Wednesday, August 19, 2020

Money, no magic or even logic about it

What must it feel like to be a leader in a company like Aircel and Reliance Communications that owe thousands of crores (count the zeros, more than 10 I'm sure) to their creditors?

I hated family members who ruined the family economy by overspending and taking loans. They hated me for being boring, unimaginative and casual. This is how my economics works. I keep away from overspenders. There is no such word, right? No such person too, it seems in modern times, you do what you like, leave your creditors high and dry, ruin life as you knew it and ruin it for millions, and never let the poorest of the poor see a better day.

Money has no magic, no logic. It's nothing and it's not even a piece of paper anymore.

Cheers to a new world with no logic and no magic and just numbers with more than  ten zeros

Saturday, August 8, 2020

No logic is sometimes, no magic


A young friend of mine asked me to speak on video of how tribal women expressed their shame, fear, stigma, or taboos on menstruation. She wanted to know if they spoke of body shaming or shame on genitalia.
My impressions are as follows:

Initially, we play simple games with the girls. But once we introduce the topic of menstruation, there is a deathly silence. After a session or two, girls belonging to higher castes become vocal, while it takes more time for girls from tribal families to open up. Even then, only girls who are around 16 or 17 speak. Some of the things they say were new to me.Like, they stay in the hostel and their mothers don't know that they started to menstruate. So, I asked them why they never told their mothers because many of them live just a few kms from the hostel.
 She explained how she had gone with a few other friends to the house of one among them. That girl had just begun menstruating.They had decided before hand to help their friend speak to her  mother. The mother welcomed them and offered them tea. They drank tea and chatted for some time, but left without telling her the news.

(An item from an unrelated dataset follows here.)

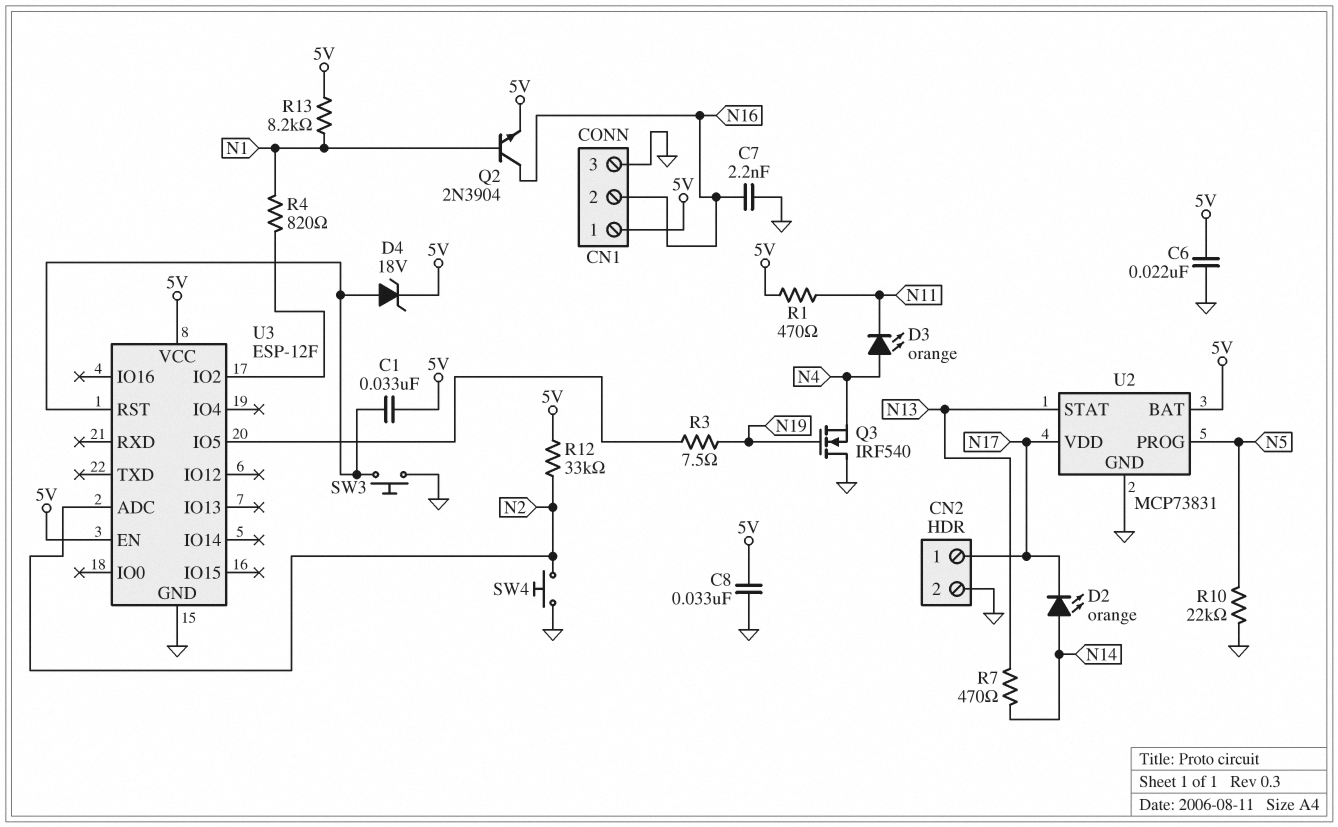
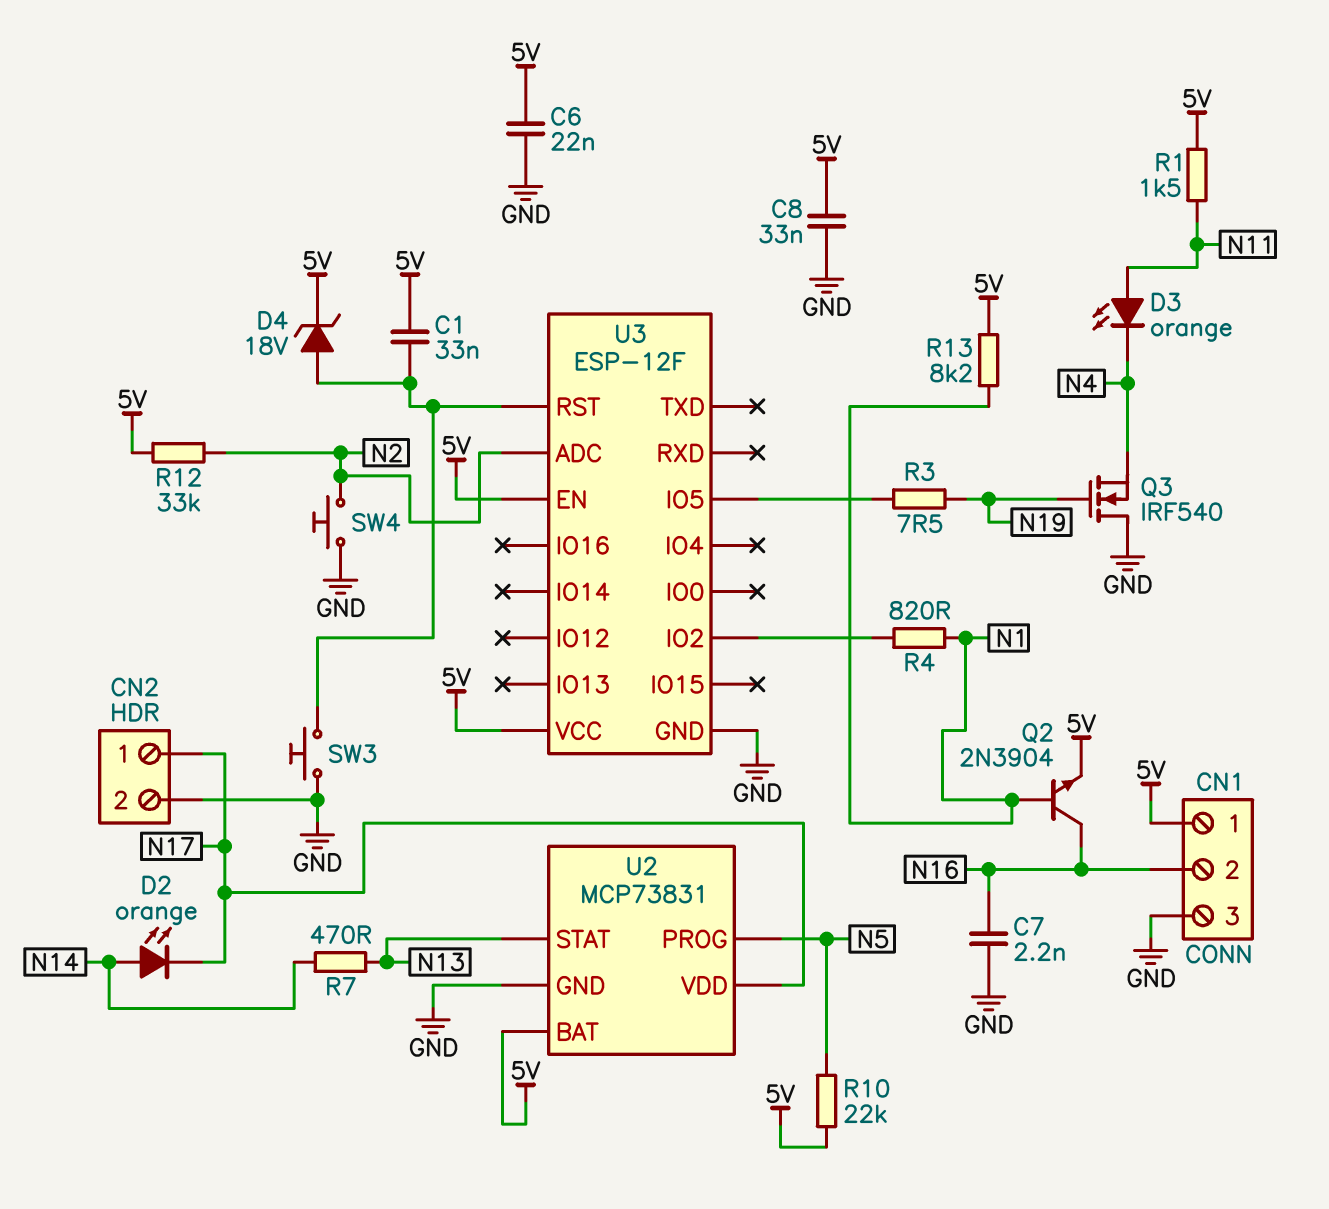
D3: LED orange (A N4, K N11) -> LED orange (A N11, K N4)
R1: 470 (5V, N11) -> 1.5k (5V, N11)
R10: 22k (GND, N5) -> 22k (5V, N5)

Why? I asked her. She said that it was like that.When I chanced to go into a very sparcely inhabited jungle, I saw a girl whom I had met in another school. I started talking to  her and then asked her if her mother knew that she got her periods. She told me that her mother had seen her take a sanitary pad that the school had given her. But neither had spoken about it.
Overall, the women, especially the older ones, were happy to talk to us, and shared the trauma of having no one to talk to about their periods and its related issues. 
When I started speaking to boys and men about periods, their response was very positive. One guy told me that he now understood that period blood was important and not dirty. But how could he convince his parents? They would be hurt. I cannot irritate them and go against my parents' wishes. I pointed out that he had been reluctant to talk to me at first. So were a few of his friends. But now they were convinced. He had to convince his parents slowly,  just as I spoke to him. Because it was unnecessary for his children to suffer  in this manner. He had to agree with me.